La loi du n° 2026-350 du 9 mai 2026 fait évoluer le contrôle exercé sur les lieux de privation de liberté en France.
En effet, avant cette loi, le droit de visite des parlementaires et de certaines autorités ordinales était encadré par une liste limitée de lieux concernés. La réforme adopte désormais une approche générale : les députés, sénateurs, représentants français au Parlement européen ainsi que les bâtonniers ou leurs délégués spécialement désignés sont autorisés à visiter à tout moment l’ensemble des lieux où une personne est privée de liberté dans le cadre d’une procédure pénale ou administrative.
Cette loi a pour but de renforcer la transparence et le contrôle démocratique des conditions dans lesquelles s’exerce la privation de liberté.
Une autre innovation de cette loi est la possibilité pour les parlementaires d’être accompagnés de journalistes lors de ces visites, toujours dans le but de renforcer la transparence. Cependant, des restrictions de lieux sont établies pour les journalistes (les locaux de garde à vue, les locaux des juridictions judiciaires où des personnes sont retenues avant présentation à un magistrat ou une formation de jugement et les établissements psychiatriques accueillant des personnes en soins sans consentement), afin de préserver le secret de l’enquête.
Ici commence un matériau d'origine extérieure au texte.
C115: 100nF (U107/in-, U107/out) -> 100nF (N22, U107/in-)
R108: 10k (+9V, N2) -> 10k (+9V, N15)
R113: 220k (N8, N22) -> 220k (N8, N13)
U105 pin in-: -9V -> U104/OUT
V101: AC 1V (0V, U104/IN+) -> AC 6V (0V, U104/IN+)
De plus, la réforme étend les prérogatives des bâtonniers ou de leurs délégués. En effet, ceux-ci peuvent désormais être accompagnés d’un avocat et leur champ d’intervention est expressément élargi aux établissements de santé, comme ceux accueillant des patients en soins psychiatriques sans consentement.
Enfin, la loi prévoit son application en Nouvelle-Calédonie, en Polynésie française et à Wallis-et-Futuna pour uniformiser cette loi sur l’ensemble du territoire.